A critical path for a project is the series of activities that determine the earliest time by which the project can be completed. It is the longest path through the network diagram and has the least amount of slack or float.

Slack or float is the amount of time an activity may be delayed without delaying a succeeding activity or the project finish date.

The longest path or the path containing the critical tasks is what is driving the completion date for the project.

What Does the Critical Path Really Mean?
The critical path shows the shortest time in which a project can be completed.
Crashing is a technique for making cost and schedule trade-offs to obtain the greatest amount of schedule compression for the least incremental cost.
If two critical tasks each take two weeks, and it will take $100 to shorten Task 1 by a week and $1,000 to shorten Task 2 by a week, shorten Task 1.
Fast tracking
Fast tracking involves doing activities in parallel that you would normally do in sequence.
Instead of waiting for Task 1 to be totally finished before starting Task 2, start Task 2 when Task 1 is halfway done.
Project buffer
A project buffer is additional time added before the project’s due date to account for unexpected factors.
Project cost management
Project cost management includes the processes required to ensure that a project team completes a project within an approved budget.

The main planning tasks are cost estimating and cost budgeting.

The main documents produced include a cost estimate and a cost baseline.

Analogous estimates
Analogous estimates, also called top-down estimates, use the actual cost of a previous, similar project as the basis for estimating the cost of the current project.

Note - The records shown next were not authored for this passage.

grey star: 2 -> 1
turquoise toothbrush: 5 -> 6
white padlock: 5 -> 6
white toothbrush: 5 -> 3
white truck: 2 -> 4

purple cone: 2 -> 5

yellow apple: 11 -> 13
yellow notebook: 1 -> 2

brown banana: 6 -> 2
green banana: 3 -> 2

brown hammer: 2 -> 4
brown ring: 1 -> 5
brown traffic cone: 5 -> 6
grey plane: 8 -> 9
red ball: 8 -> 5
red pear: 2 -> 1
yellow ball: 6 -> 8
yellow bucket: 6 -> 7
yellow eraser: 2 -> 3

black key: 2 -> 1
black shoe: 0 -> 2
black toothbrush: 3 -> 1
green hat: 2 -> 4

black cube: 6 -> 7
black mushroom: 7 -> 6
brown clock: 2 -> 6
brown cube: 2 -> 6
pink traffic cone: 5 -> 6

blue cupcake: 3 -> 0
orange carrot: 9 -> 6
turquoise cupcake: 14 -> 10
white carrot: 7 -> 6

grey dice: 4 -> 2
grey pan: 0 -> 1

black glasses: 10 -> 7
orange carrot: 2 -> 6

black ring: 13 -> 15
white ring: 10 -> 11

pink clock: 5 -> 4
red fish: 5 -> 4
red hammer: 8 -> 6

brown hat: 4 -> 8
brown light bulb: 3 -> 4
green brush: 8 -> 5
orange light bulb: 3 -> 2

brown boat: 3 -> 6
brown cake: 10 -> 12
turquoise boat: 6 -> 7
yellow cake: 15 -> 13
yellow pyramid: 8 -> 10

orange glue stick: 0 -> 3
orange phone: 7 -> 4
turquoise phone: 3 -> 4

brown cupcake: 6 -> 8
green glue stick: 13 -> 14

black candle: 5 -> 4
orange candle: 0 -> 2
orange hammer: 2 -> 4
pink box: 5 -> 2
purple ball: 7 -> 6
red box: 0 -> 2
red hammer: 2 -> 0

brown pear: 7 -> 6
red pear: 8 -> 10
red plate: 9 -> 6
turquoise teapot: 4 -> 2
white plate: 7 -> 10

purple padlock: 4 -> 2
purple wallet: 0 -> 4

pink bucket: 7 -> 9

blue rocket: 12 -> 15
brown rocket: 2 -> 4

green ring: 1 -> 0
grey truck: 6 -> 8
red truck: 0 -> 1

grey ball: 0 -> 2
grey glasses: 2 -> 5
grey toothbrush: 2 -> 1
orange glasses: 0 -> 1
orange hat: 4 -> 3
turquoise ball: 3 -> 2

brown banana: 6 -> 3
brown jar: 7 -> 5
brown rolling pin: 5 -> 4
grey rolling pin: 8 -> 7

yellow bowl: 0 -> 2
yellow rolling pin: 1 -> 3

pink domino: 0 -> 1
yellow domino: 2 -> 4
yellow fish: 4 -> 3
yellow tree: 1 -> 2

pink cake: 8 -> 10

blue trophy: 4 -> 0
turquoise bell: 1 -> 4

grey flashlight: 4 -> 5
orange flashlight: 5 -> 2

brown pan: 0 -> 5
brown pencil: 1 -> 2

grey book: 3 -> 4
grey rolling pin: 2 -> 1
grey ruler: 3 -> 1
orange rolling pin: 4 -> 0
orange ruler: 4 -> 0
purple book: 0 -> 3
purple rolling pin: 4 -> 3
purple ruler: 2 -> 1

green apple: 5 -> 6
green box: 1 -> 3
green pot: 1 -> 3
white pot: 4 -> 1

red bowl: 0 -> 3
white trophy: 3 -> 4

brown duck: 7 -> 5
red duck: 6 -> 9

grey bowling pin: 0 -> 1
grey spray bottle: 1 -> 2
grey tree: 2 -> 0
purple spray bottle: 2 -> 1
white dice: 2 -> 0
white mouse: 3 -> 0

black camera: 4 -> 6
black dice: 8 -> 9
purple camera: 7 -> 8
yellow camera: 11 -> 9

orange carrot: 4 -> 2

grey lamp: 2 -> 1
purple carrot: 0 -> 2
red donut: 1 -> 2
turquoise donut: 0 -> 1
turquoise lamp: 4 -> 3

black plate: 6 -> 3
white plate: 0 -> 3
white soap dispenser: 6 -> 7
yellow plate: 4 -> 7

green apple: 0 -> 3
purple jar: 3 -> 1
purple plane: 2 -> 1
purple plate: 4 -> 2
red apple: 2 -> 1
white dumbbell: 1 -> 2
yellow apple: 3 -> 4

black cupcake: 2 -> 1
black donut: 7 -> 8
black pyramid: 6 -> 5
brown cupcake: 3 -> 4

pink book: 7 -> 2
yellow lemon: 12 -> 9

This technique requires a good deal of expert judgment and is generally less costly than others are, but it can also be less accurate.
Bottom-up estimates
Bottom-up estimates involve estimating individual activities and summing them to get a project total. This approach can increase the accuracy of the cost estimate, but it can also be time intensive and, therefore, expensive to develop.
Parametric modeling
Parametric modeling uses project characteristics (parameters) in a mathematical model to estimate project costs.
Cost Budgeting
Project cost budgeting involves allocating the project cost estimate to tasks over time.

The tasks are based on the work breakdown structure for the project.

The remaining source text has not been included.